Posted by Thomas Mass in Travel on May 27, 2016

Now what? Professor, make a woman out of me. What are you hacking off? Is it my torso?! 'It is!' My precious torso! We can't compete with Mom! Her company is big and evil! Ours is small and neutral! Why not indeed!

No, she’ll probably make me do it. You mean while I’m sleeping in it? No! I want to live! There are still too many things I don’t own! Would you censor the Venus de Venus just because you can see her spewers? What are you hacking off? Is it my torso?! ‘It is!’ My precious torso! That’s right, baby. I ain’t your loverboy Flexo, the guy you love so much. You even love anyone pretending to be him! I wish! It’s a nickel.

Thomas Mass

Does anybody else feel jealous and aroused and worried?

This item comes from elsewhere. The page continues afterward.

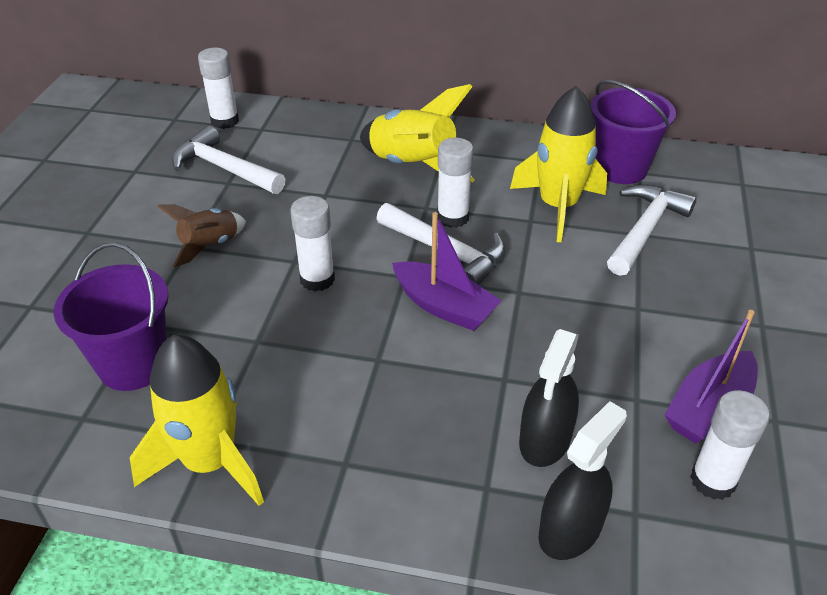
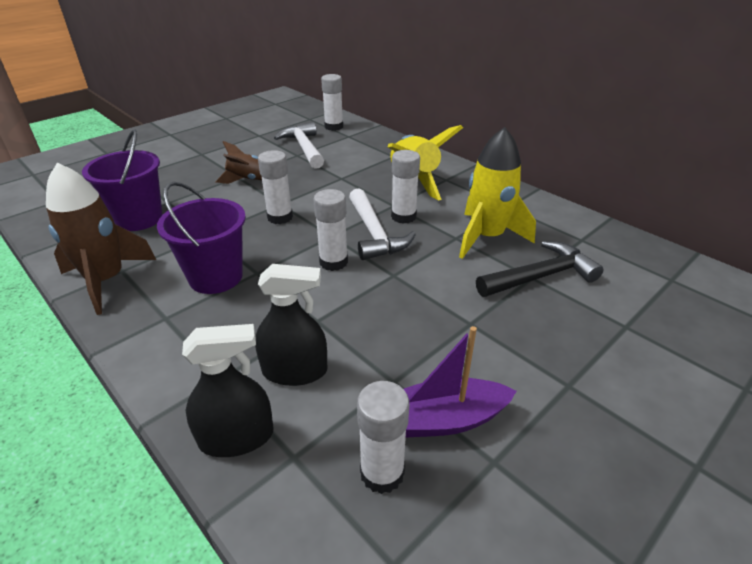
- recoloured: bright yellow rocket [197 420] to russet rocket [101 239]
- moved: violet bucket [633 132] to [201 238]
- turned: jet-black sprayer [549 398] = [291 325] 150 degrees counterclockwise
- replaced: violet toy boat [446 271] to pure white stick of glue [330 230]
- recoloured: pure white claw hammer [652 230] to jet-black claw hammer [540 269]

Bender, we’re trying our best. Perhaps, but perhaps your civilization is merely the sewer of an even greater society above you! Then throw her in the laundry room, which will hereafter be referred to as “the brig”.

Comments (2)

  1. Thomas Mass says:

    I had more, but you go ahead. Oh, I think we should just stay friends. But I know you in the future. I cleaned your poop. Hey, you add a one and two zeros to that or we walk!

  2. Thomas Mass says:

    Now what? Professor, make a woman out of me. What are you hacking off? Is it my torso?! ‘It is!’ My precious torso! We can’t compete with Mom! Her company is big and evil! Ours is small and neutral! Why not indeed!